Ну и последнее, пожалуй, то, что можно об этом сказать. Когда Церковь совершает поклонение Иисусу Христу Распятому, когда мы вспоминаем, как Он висел на кресте и насколько Он был изъязвленный; то мы в молитвах поминаем отдельно все его страдания. И говорим: «Все члены тела Твоего измучены. И на всех чувствах Ты страдал». Глаза Его были кровью залиты. На голове был венец терновый. В уши Ему раздавались всякие хульные крики. (…) Наполнен оскорблениями был слух Его во время крестного страдания. Когда пить хотел, Ему ткнули губку с уксусом к устам. Вместо воды – уксус. (…) Ясно, что руки – распяты и ноги – распяты. Пробито гвоздями и то, и другое. И ребра пробиты. И весь исхлестан плетками. Там все было изъязвлено. И когда вспоминается все это, когда мысль молящегося человека обращается к страдающему Сыну Божию, к Иисусу Христу, то там говорится так: «Уши Твои наполнены всяким ругательством и хулой. Отврати теперь уши мои. (…) Отврати уши мои, чтобы я не слушал всякие глупости. Чтобы я приклонял ухо свое к словам Твоим. Глаза, окровавленные имевый, отврати очи мои еже не видети суеты. Желчь устами вкусивый (…) затвори грешные мои уста, чтобы я дурости всякие не говорил. Говорил праведное и полезное. Положи хранение устам моим. Приклонивый главу на кресте, к земле смирения, приклони вознесенную мою гордыню. Руци прибитые к кресту имевый, теми же руками меня в час смертный обними. Ноги, пробитые гвоздями имевый, дай мне ноги, чтобы я шел по путям Твоих заповедей. От всякого пути лукавого возбрани ногам моим…»

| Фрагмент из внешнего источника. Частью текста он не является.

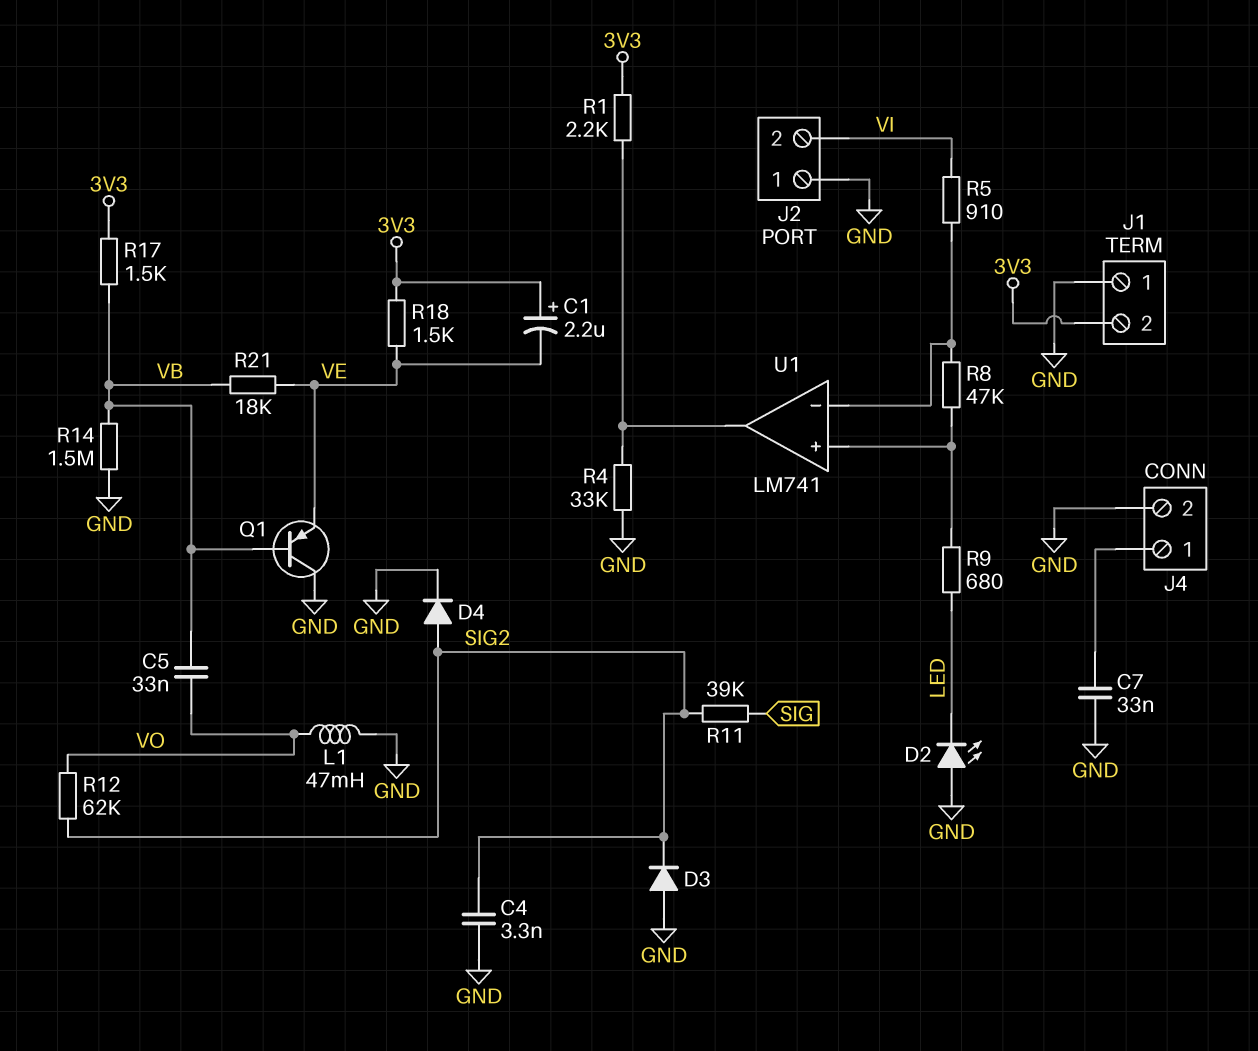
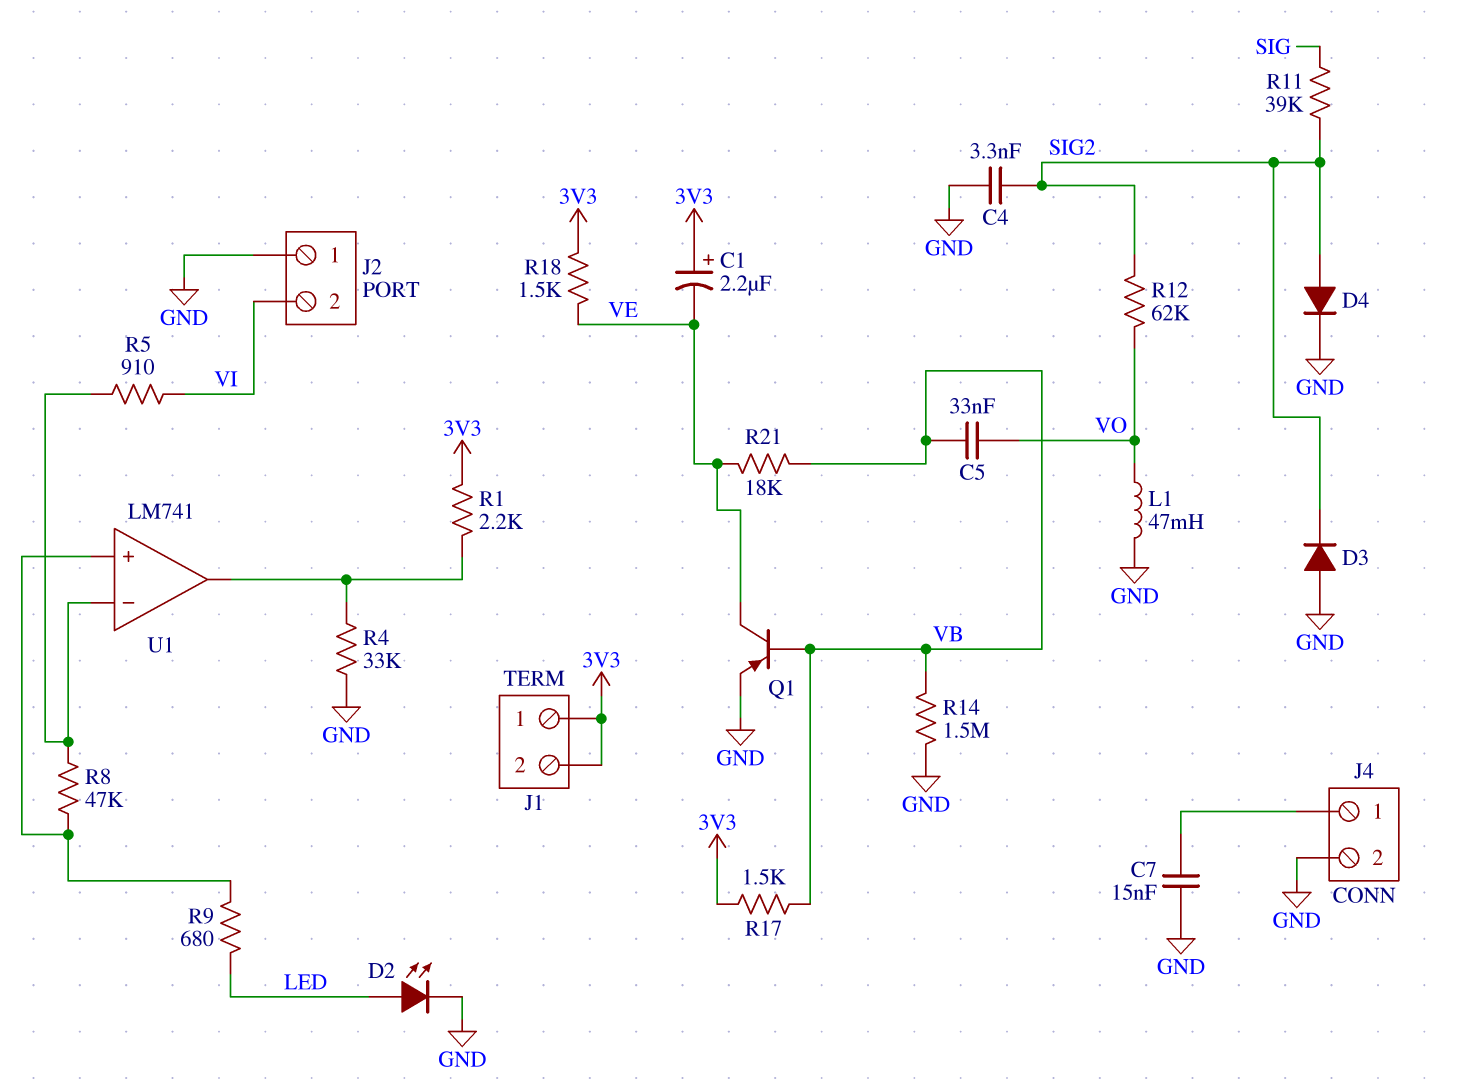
C7: 33nF (GND, J4/1) -> 15nF (GND, J4/1)
D2: LED (A GND, K LED) -> LED (A LED, K GND)
J1 pin 1: GND -> 3V3
Q1: PNP (B VB, C GND, E VE) -> PNP (B VB, C VE, E GND)

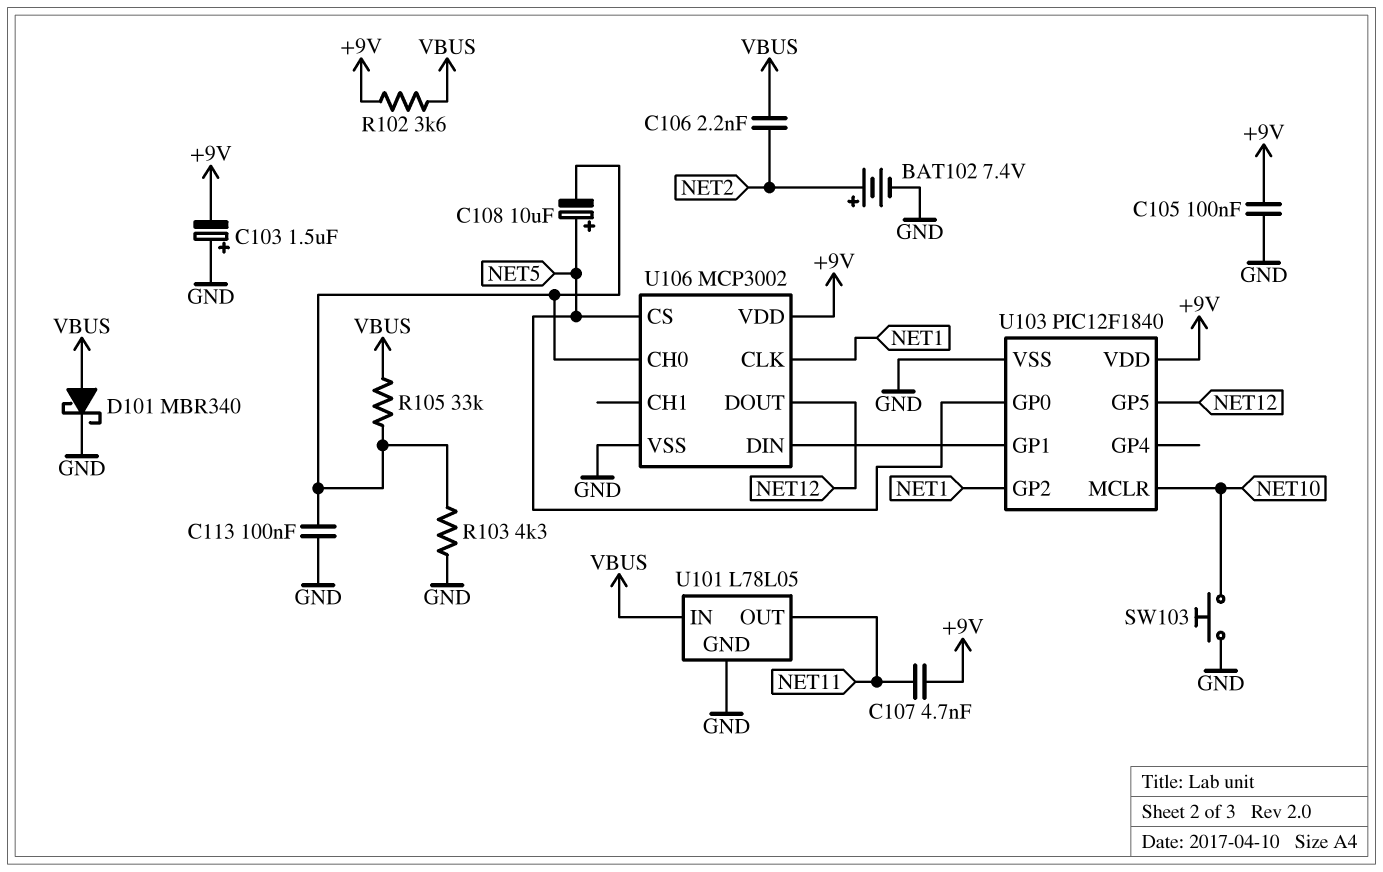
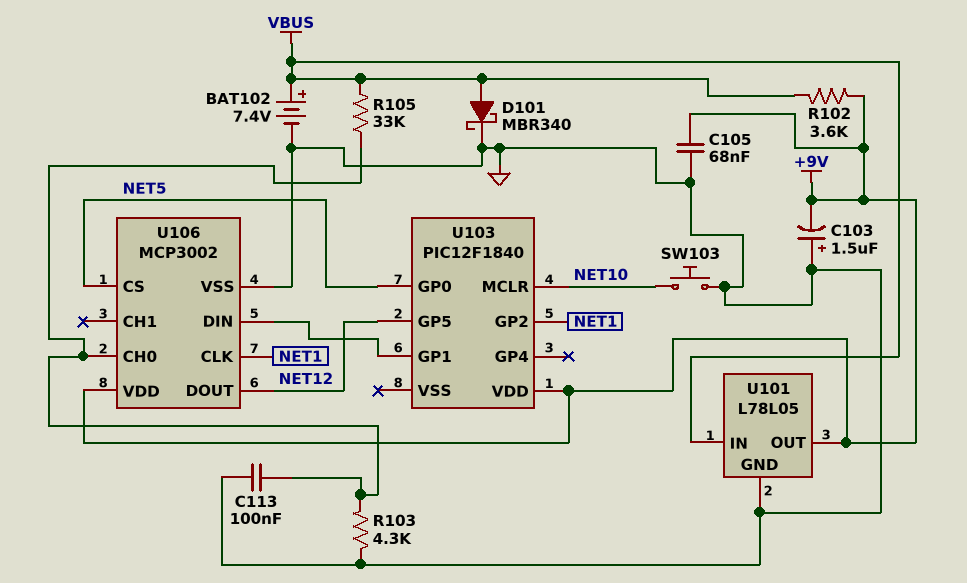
BAT102: 7.4V (plus NET2, minus GND) -> 7.4V (plus VBUS, minus GND)
C105: 100nF (+9V, GND) -> 68nF (+9V, GND)
C106: 2.2nF (NET2, VBUS) -> none
C107: 4.7nF (+9V, NET11) -> none
C108: 10uF (plus NET5, minus U106/CH0) -> none
U101 pin OUT: NET11 -> +9V
U103 pin VSS: GND -> none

Там трогательная такая длинная перечисление всех частей тела Сладчайшего Спасителя с мыслью о себе самом. Вот Твои ноги – вот мои ноги. Сделай так, чтобы мои ноги ходили прямым путем. Вот Твои глаза – вот мои глаза. Твои, кровью залитые и к смерти закрытые. Сделай так, чтобы мои глаза видели то, что нужно, а от того, что не нужно – отворачивались. Вот копье римского солдата, пробившее Тебе ребра и аж до сердца дошедшее. (…); Пробитое сердце копьем имевший, сокруши сердце мое. Духом смирения сокруши сердце мое. «Сердце чисто во мне созижди и дух прав обнови во утробе моей».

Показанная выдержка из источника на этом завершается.